Hammerauftakt für den HBW
Balinger Handball-Bundesligist startet gegen die Löwen in die Saison
Balingen, 21.06.2010 von Marcus Arndt
„In den ersten Wochen der neuen Runden haben wir realistisch gesehen nur die Chance auf zwei Punkte“, meint Benjamin Chatton beim Blick auf den vorläufigen Spielplan der Handball-Bundesliga (HBL). „Im Heimspiel gegen die TSG Friesenheim“, nimmt der Balinger Geschäftsführer den Gesprächsfaden wieder auf: „Gegen den Aufsteiger stehen wir dann zu 100 Prozent unter Druck.“ Bewusst spricht Chatton nicht von einem Pflichtsieg, „doch in den anderen Spielen sind wir der krasse Außenseiter.“ Voraussichtlich am Samstag, 28. August, startet die Truppe von Trainer Dr. Rolf Brack in die neuen Saison – vor heimischer Kulisse gegen die Löwen. Dann geht es zum Europapokalsieger VfL Gummersbach, ehe Friesenheim in die „Hölle Süd“ kommt. In der Folge spielen die Balinger zweimal auswärts: in Kiel und Lemgo.

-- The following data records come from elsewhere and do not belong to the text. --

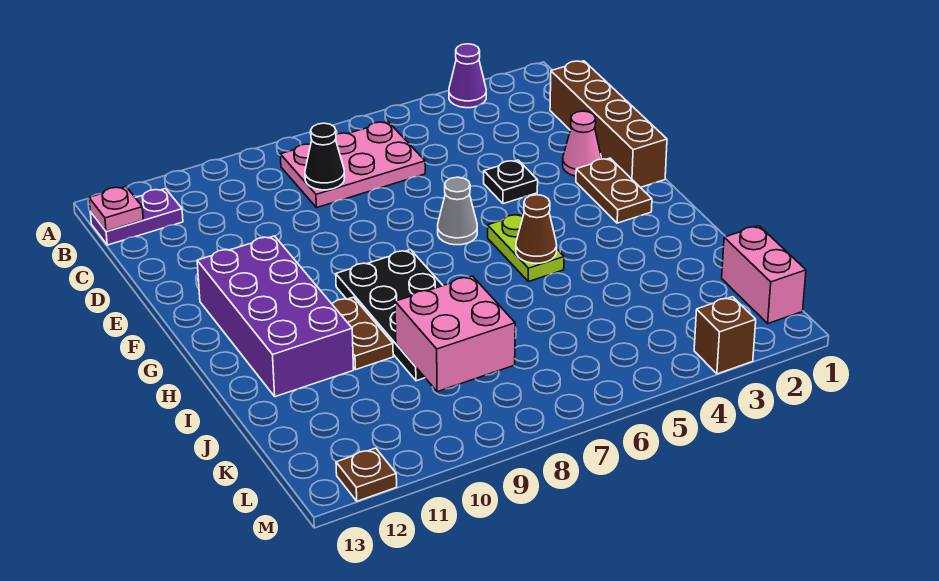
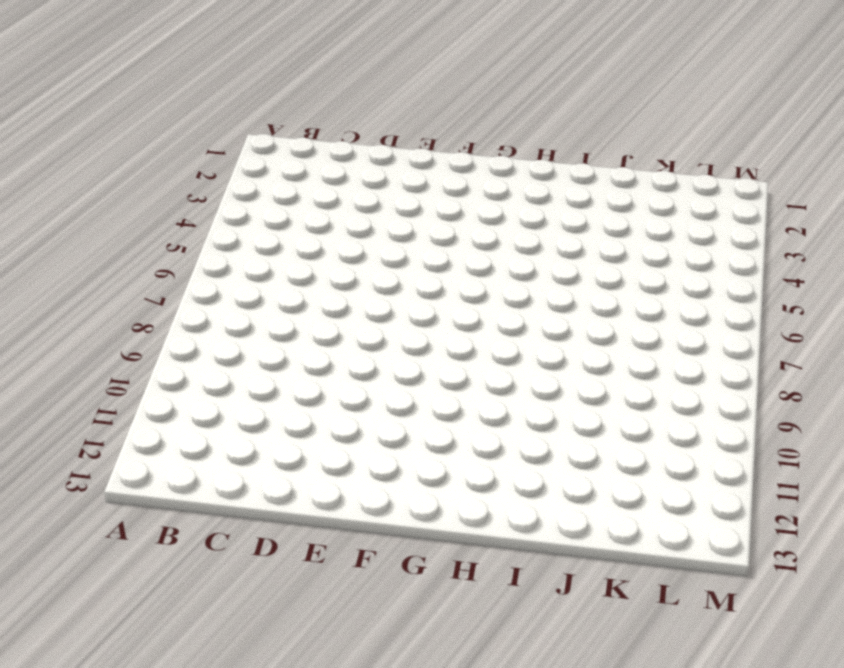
none -> purple cone A3 level 1
none -> pink plate B6:C8 level 1
none -> purple plate B12:B13 level 1

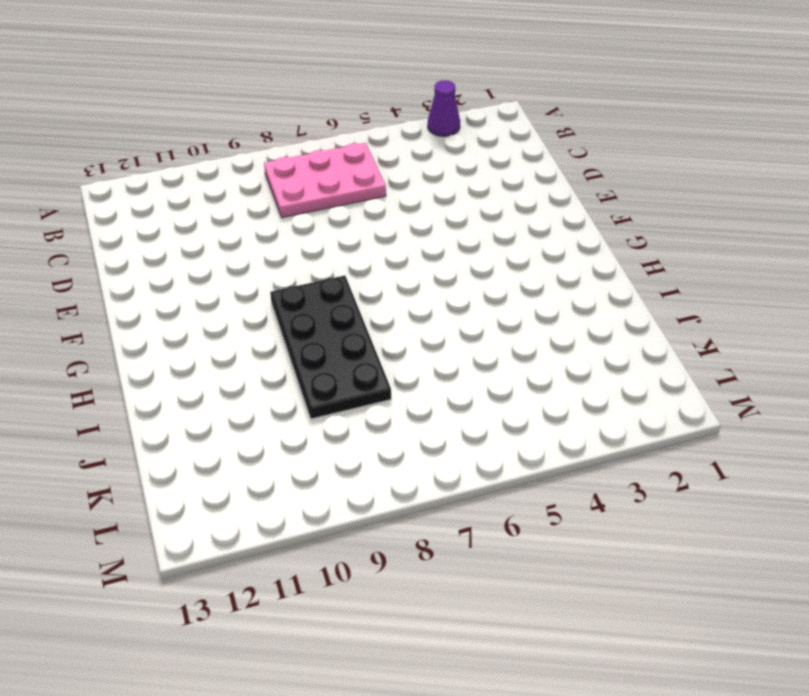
none -> purple plate B12:B13 level 1
none -> brown brick C1:F1 level 1
none -> pink cone E2 level 1

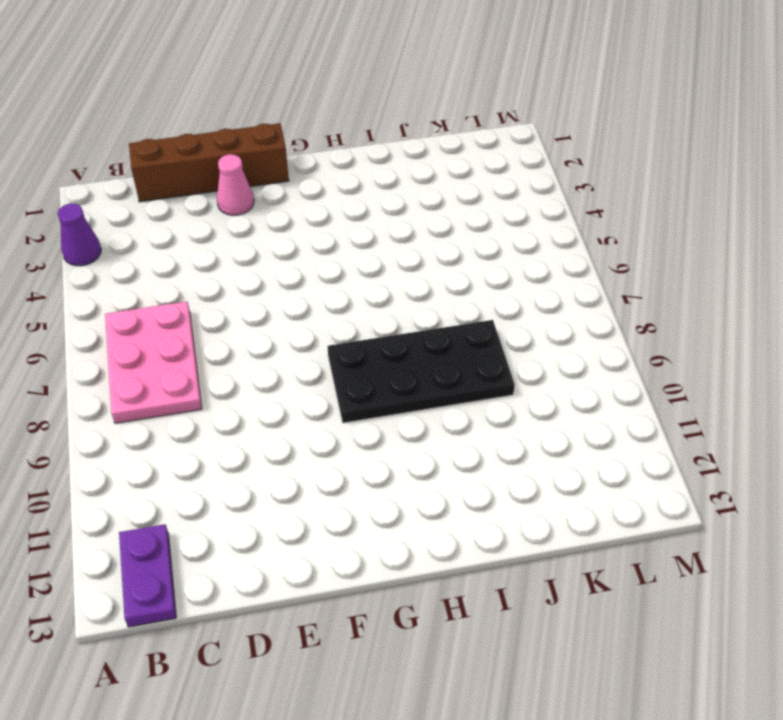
none -> black plate E4 level 1
none -> brown plate F2:G2 level 1
none -> grey cone F6 level 1

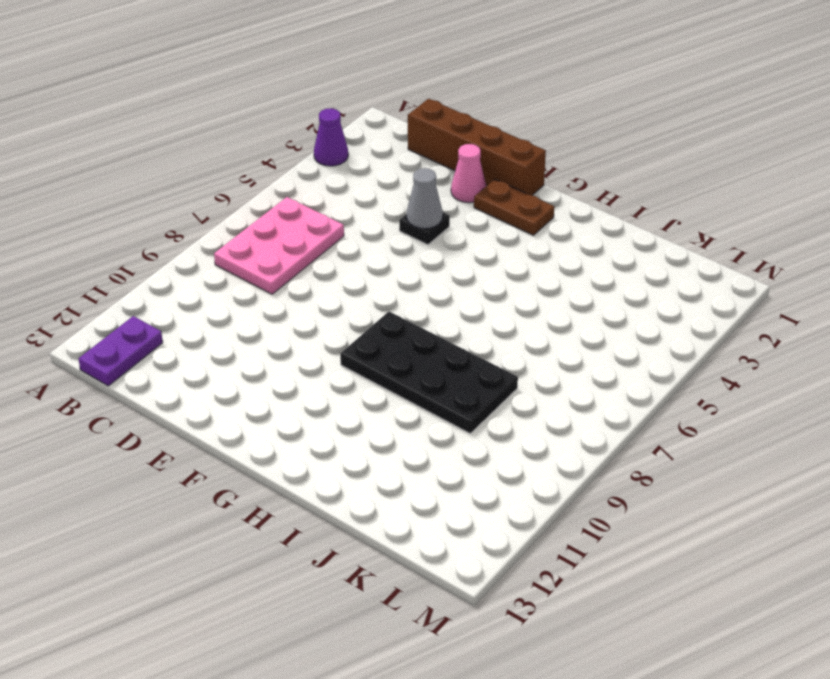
grey cone E4 level 2 -> grey cone F6 level 1
none -> purple brick F11:I12 level 1
none -> lime plate G5:H5 level 1
none -> brown plate H10:I10 level 1

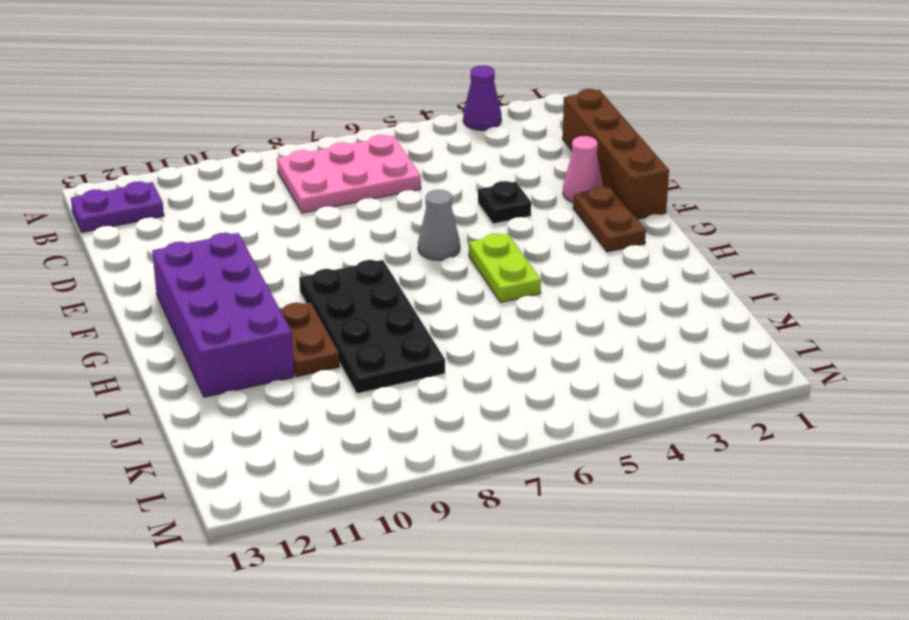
none -> pink brick K1:L1 level 1
none -> brown brick M3 level 1
none -> brown plate M12 level 1

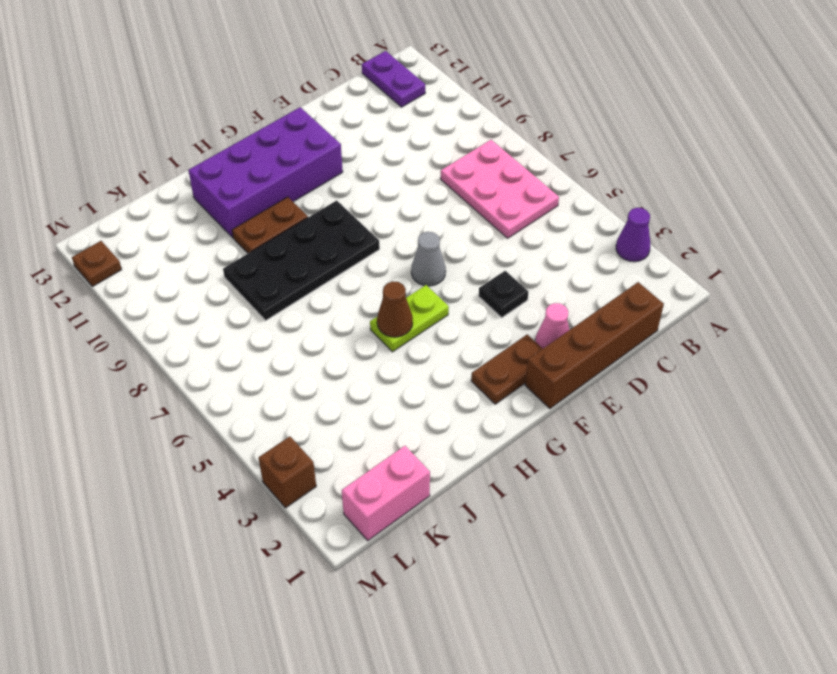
none -> pink plate B13 level 2
none -> black cone C8 level 2
none -> pink brick J8:K9 level 2

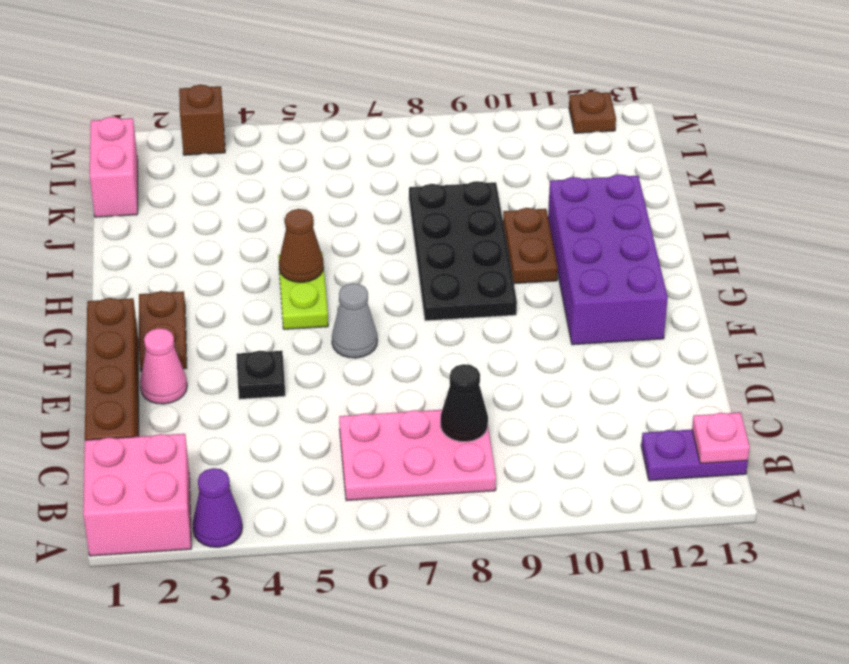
pink brick A1:B2 level 1 -> pink brick J8:K9 level 2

„Noch sind die Termine nicht fix“, sagt der HBW-Manager, „erst nach der HBL-Tagung wissen wir mehr.“ Am kommenden Wochenende trifft sich die Liga-Spitze mit den Entscheidungsträgern der ersten und zweiten Liga in Dortmund, um den Spielplan abzustimmen. Während das Unterhaus bereits Anfang Juli konkret planen kann, dauert es bis Mitte des nächsten Monats, ehe die HBL die Termine der Hin- und Rückrunde bekannt macht. „Diese Spieltermine werden dann allerdings unter Vorbehalt kommuniziert“, ist aus Kreisen der deutschen Eliteliga zu erfahren, „da es aufgrund der Teilnahme deutscher Klubs (acht Vereine spielen international, d. Red.) an den europäischen Wettbewerben zu Spielverlegungen kommen kann. Die internationalen Termine werden nicht vor Mitte August durch die EHF festgelegt, so dass erst dann völlige Planungssicherheit besteht.“
Knapp vier Wochen zuvor beginnt der HBW mit der Vorbereitung – voraussichtlich am 19. Juli. Bis zum Trainingsauftakt soll der Kader stehen. Mit Roland Schlinger (A 1 Bregenz) ist bis dato erst ein Neuzugang fix. Fünf Spieler haben die Schwaben verlassen. Weitere Abgänge sind möglich, „aber nicht geplant“, versichert Chatton. Und so scheint die Rückkehr von Mare Hojc nach Österreich kein Thema zu sein. „Eine Anfrage gab es“, will sich der Balinger Manager nicht an den Spekulation um den Spielmacher beteiligen: „Die Reha verläuft gut. Ich gehe davon aus, dass er am 19. Juli mit der Mannschaft in die Vorbereitung einsteigt.“ Bleibt eine Planstelle im Rückraum offen. Zwei Optionen hat die Sportliche Leitung: Einen routinierten Allrounder, der über Bundesliga-Erfahrung verfügt, sowie einen 21-jährigen, klassischen „Halblinken“ aus dem früheren Jugoslawien. Namen nennt Chatton kein, um den Transfer nicht zu gefährden. „Wir sind in guten Gesprächen“, so der HBW-Geschäftsführer weiter, „und wollen die Personalie rasch abhandeln.“ Interesse an Düsseldorfer Andrej Kogut, welcher bei den „Eulen“ angeheuert hat, dementiert Chatton vehement: „In der Mitte haben wir keinen Handlungsbedarf. Mit Benjamin Herth und Hojc sind wir gut aufgestellt.“ Zudem stünden mit Sandro Catak und Junioren-Nationalspieler Felix König noch zwei weitere gelernte Spielmacher im Kader.